Despite early suggestions that the omicron coronavirus subvariant BA.1 would be mild, a massive wave of infections in January caused spikes in hospitalizations and more excess deaths than earlier variants. And subsequent omicron subvariants don’t appear to be easing up.
According to a preprint study involving data from more than 1.5 million people in the United Kingdom, an infection with the omicron subvariant BA.2 was more likely to be symptomatic, more likely to cause a larger number of symptoms, and more likely to cause symptoms that people said affected their daily lives “a lot,” compared to an infection with BA.1.
In fact, BA.2 wasn’t just worse than BA.1; it was bad overall. The study authors analyzed symptom reports linked to infections of the ancestral coronavirus strain and variants alpha, delta, omicron BA.1, and omicron BA.2. The authors found that BA.2 infections were the most likely to cause symptoms compared with all the other variants. And the finding held up when the authors adjusted for time since a booster dose in people who were triple vaccinated, suggesting that waning vaccine protection could not explain the increase in symptom reporting.
The findings are “contrary to the perception that recent variants have become successively milder,” according to the study authors, led by epidemiologist Paul Elliott of Imperial College London.
Swabs and surveys
The data comes from a large community-based study called REal-time Assessment of Community Transmission -1 (REACT-1). The study sent out questionnaires and swabs randomly to people in the UK National Health Service patient register every four to six weeks from June 2020 to March 2022. Each round yielded between 95,000 and 175,000 viable swabs, from which researchers could test for SARS-CoV-2 and use sequencing to distinguish between BA.1 and BA.2. (The other variants were determined based on the timing of dominance.) The questionnaire, meanwhile, asked people about 26 potential COVID-19 symptoms.

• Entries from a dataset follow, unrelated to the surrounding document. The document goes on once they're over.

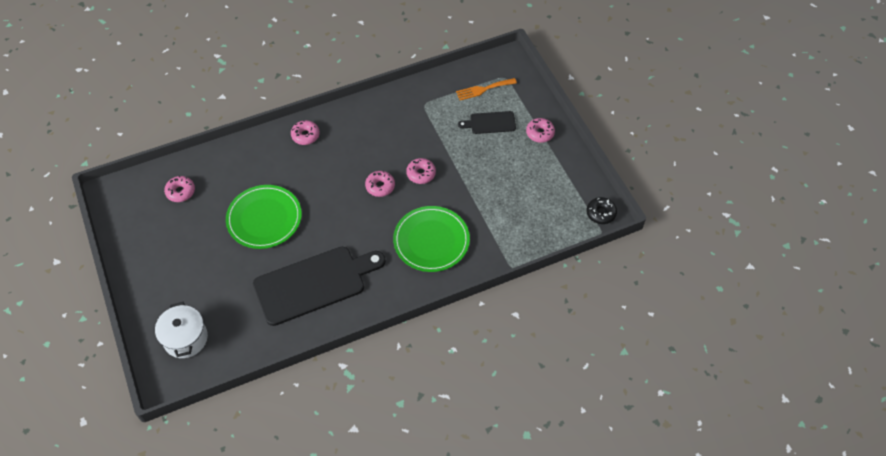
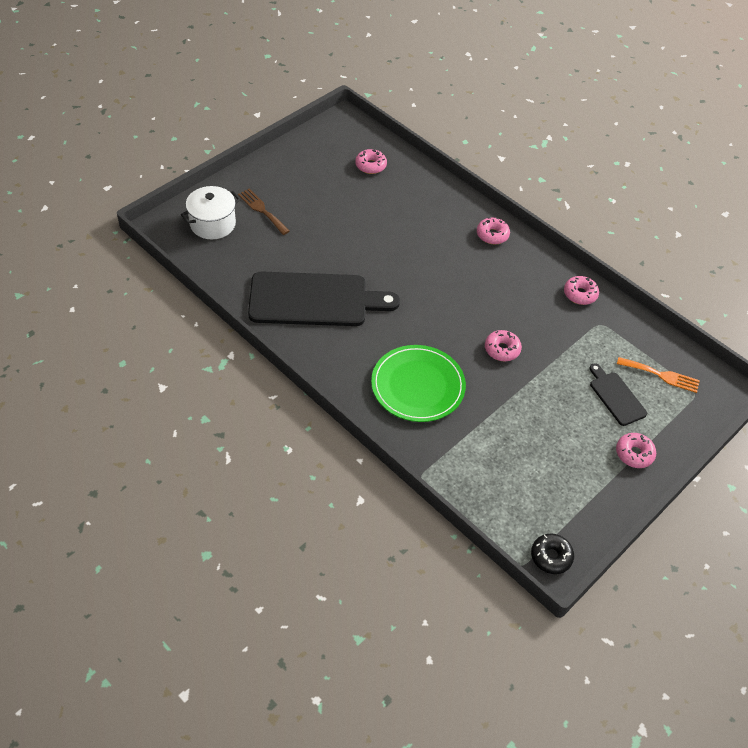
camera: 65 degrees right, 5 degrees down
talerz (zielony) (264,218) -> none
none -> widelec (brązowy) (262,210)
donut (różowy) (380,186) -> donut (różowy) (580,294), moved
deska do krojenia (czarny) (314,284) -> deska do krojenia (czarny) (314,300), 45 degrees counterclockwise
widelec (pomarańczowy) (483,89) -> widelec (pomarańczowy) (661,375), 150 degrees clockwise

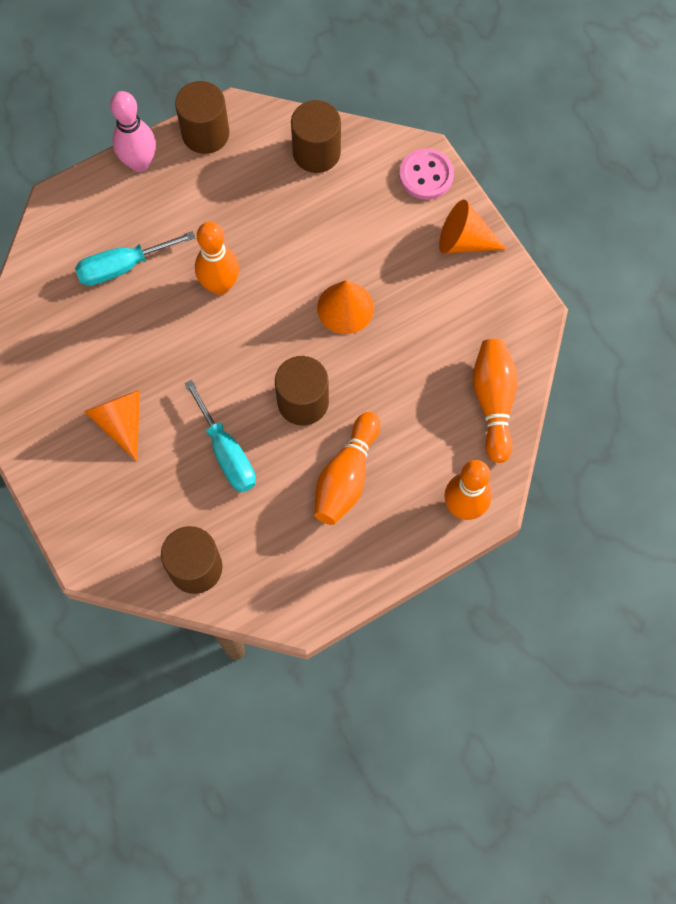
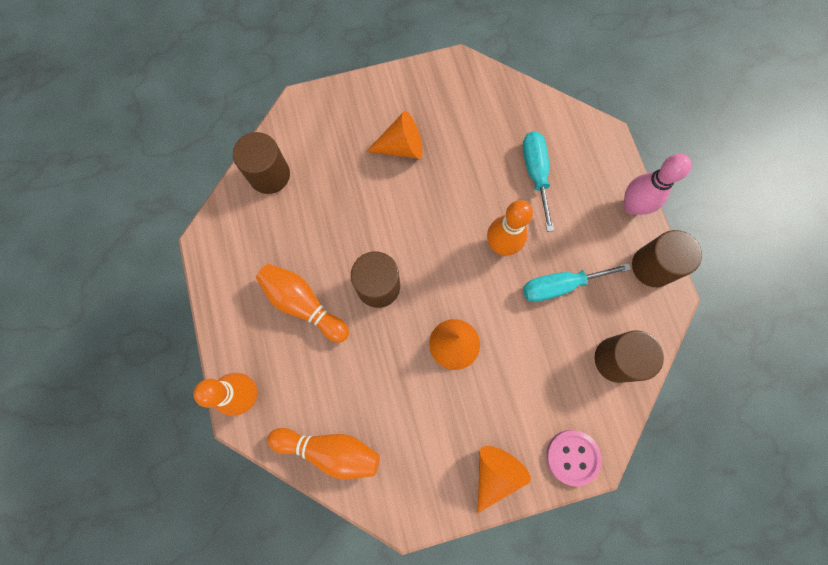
camera: 105 degrees right, 5 degrees up
śrubokręt (turkusowy) (227,453) -> śrubokręt (turkusowy) (560,285), moved

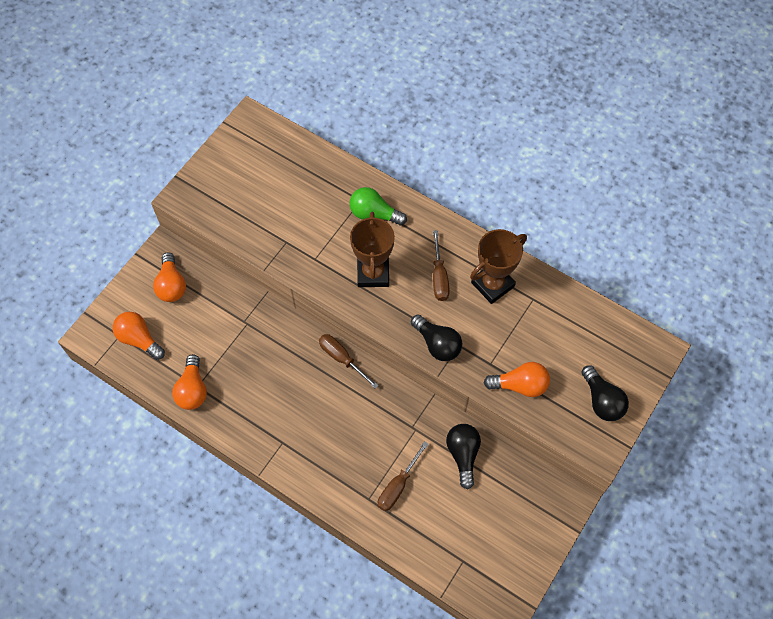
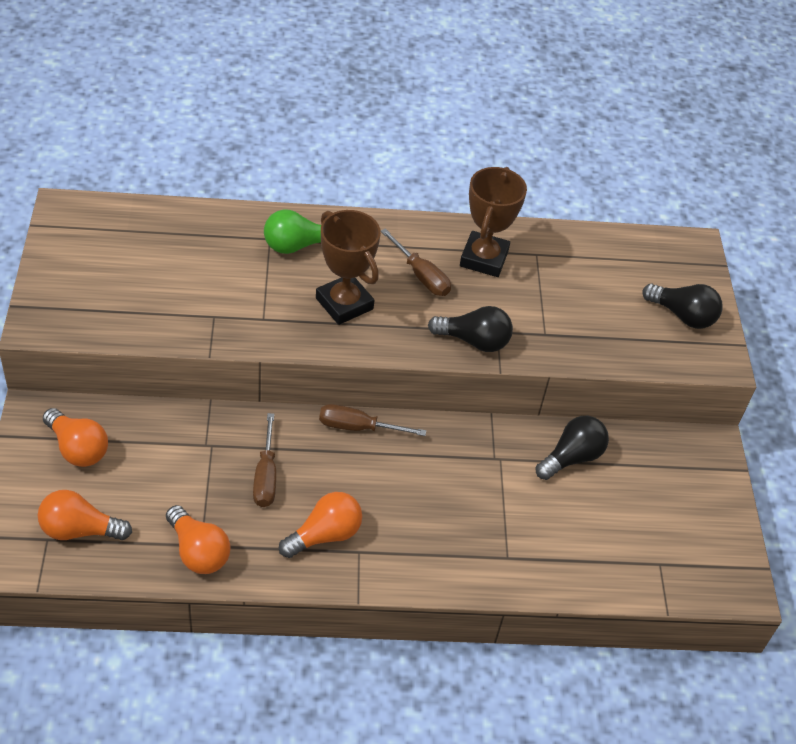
camera: 40 degrees left, 15 degrees down
śrubokręt (brązowy) (398,486) -> śrubokręt (brązowy) (266,476), moved
żarówka (pomarańczowy) (520,385) -> żarówka (pomarańczowy) (324,535), moved
żarówka (czarny) (463,455) -> żarówka (czarny) (571,457), 90 degrees clockwise

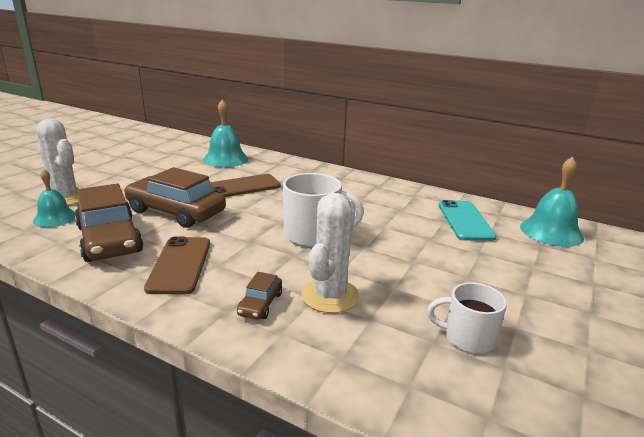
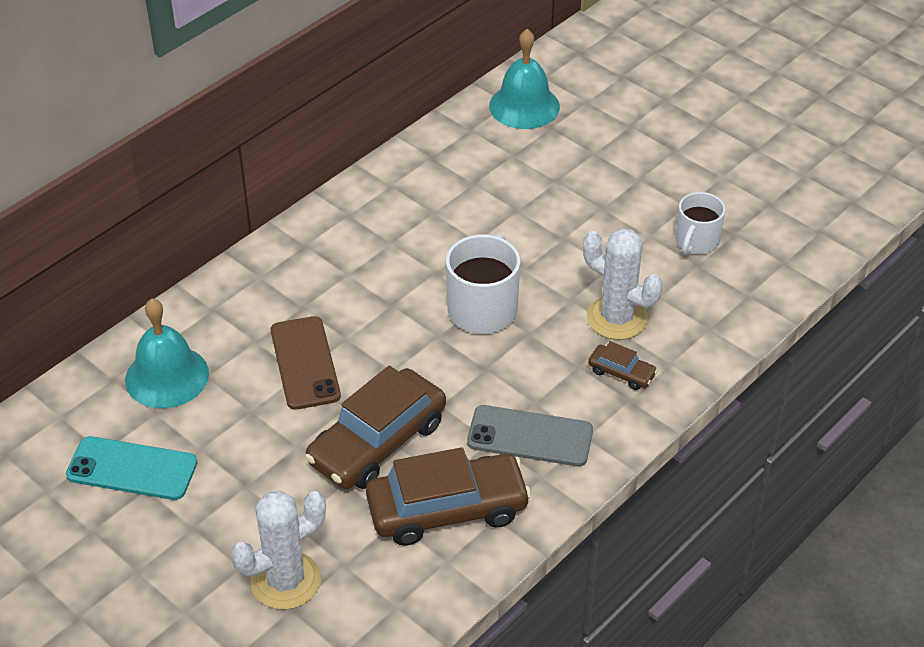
camera: 75 degrees left, 20 degrees up
dzwonek (turkusowy) (55,218) -> none
telefon (turkusowy) (465,221) -> telefon (turkusowy) (132,469), moved
telefon (brązowy) (180,265) -> telefon (szary) (530,436)

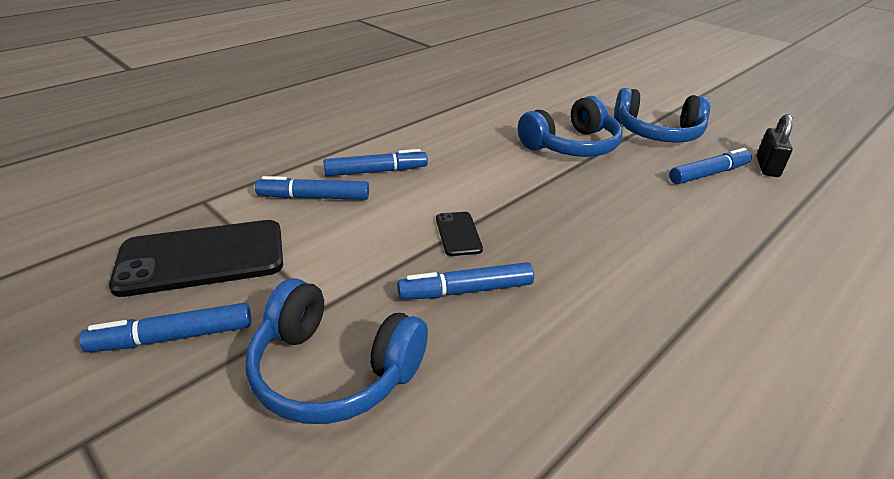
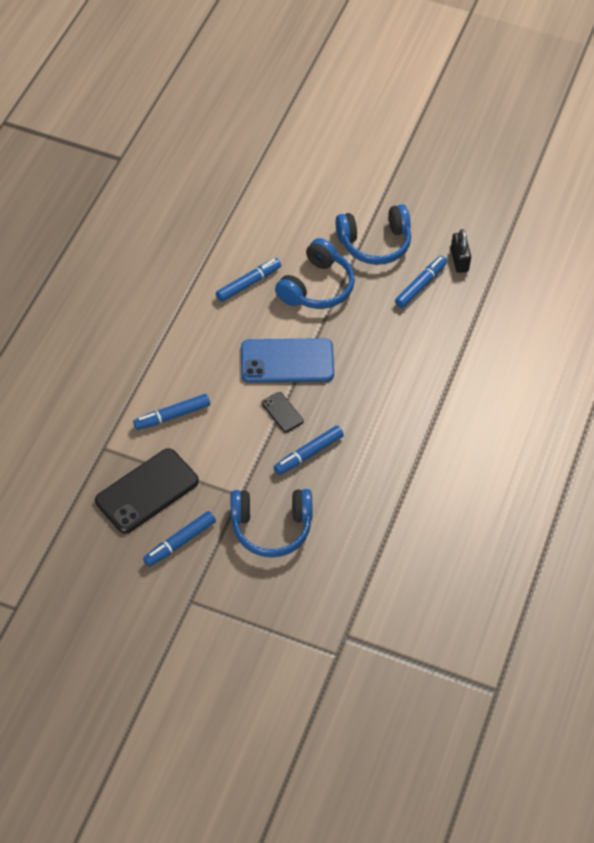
camera: 25 degrees left, 20 degrees up
none -> telefon (niebieski) (287,361)
flamaster (niebieski) (376,171) -> flamaster (niebieski) (248,283), moved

In all, the researchers had data from 1,542,510 adults, including 17,448 people who tested positive for SARS-CoV-2 and 10,709 who tested positive for an omicron subvariant, specifically.
The proportion of people reporting at least one of the 26 COVID-19 symptoms was highest for BA.2, at roughly 76 percent. That’s in comparison to 70 percent for BA.1, 64 percent for delta, 55 percent for alpha, and 45 percent for the ancestral strain.
People infected with BA.2 also tended to report the largest number of symptoms, with an average of six symptoms in the week prior to testing positive. That’s in comparison to an average of 4.6 symptoms for BA.1 and delta, 3.4 for alpha, and 2.7 for the ancestral strain. And those symptoms skewed toward more problematic. Compared with other variants, a larger proportion of people infected with BA.2 said their symptoms affected their ability to carry out day-to-day activities “a lot.” Nearly 18 percent of BA.2-infected people said they were affected “a lot,” compared with 11 percent of people infected with BA.1 and 10.5 percent of people infected with delta (this data was not available from people infected with alpha or the ancestral strain).
In a subgroup analysis of 4,800 people who were triple-vaccinated and infected with an omicron variant, the authors found that people with BA.2 were 64 percent more likely than BA.1-infected people to say their symptoms affected their ability to carry out day-to-day activities “a lot.” This analysis adjusted for time since the third dose as well as other factors, such as age.
Overall, key symptoms of an infection with the ancestral strain, alpha, and delta tended to be loss or change of taste and smell, but these symptoms were less associated with omicron infections. Instead, BA.1 and BA.2 symptoms were more likely to include cold- and flu-like symptoms. Specifically, BA.2 was linked with chest pain, severe fatigue, runny nose, muscle aches, sneezing, fever, chills, tiredness, blocked nose, and headache.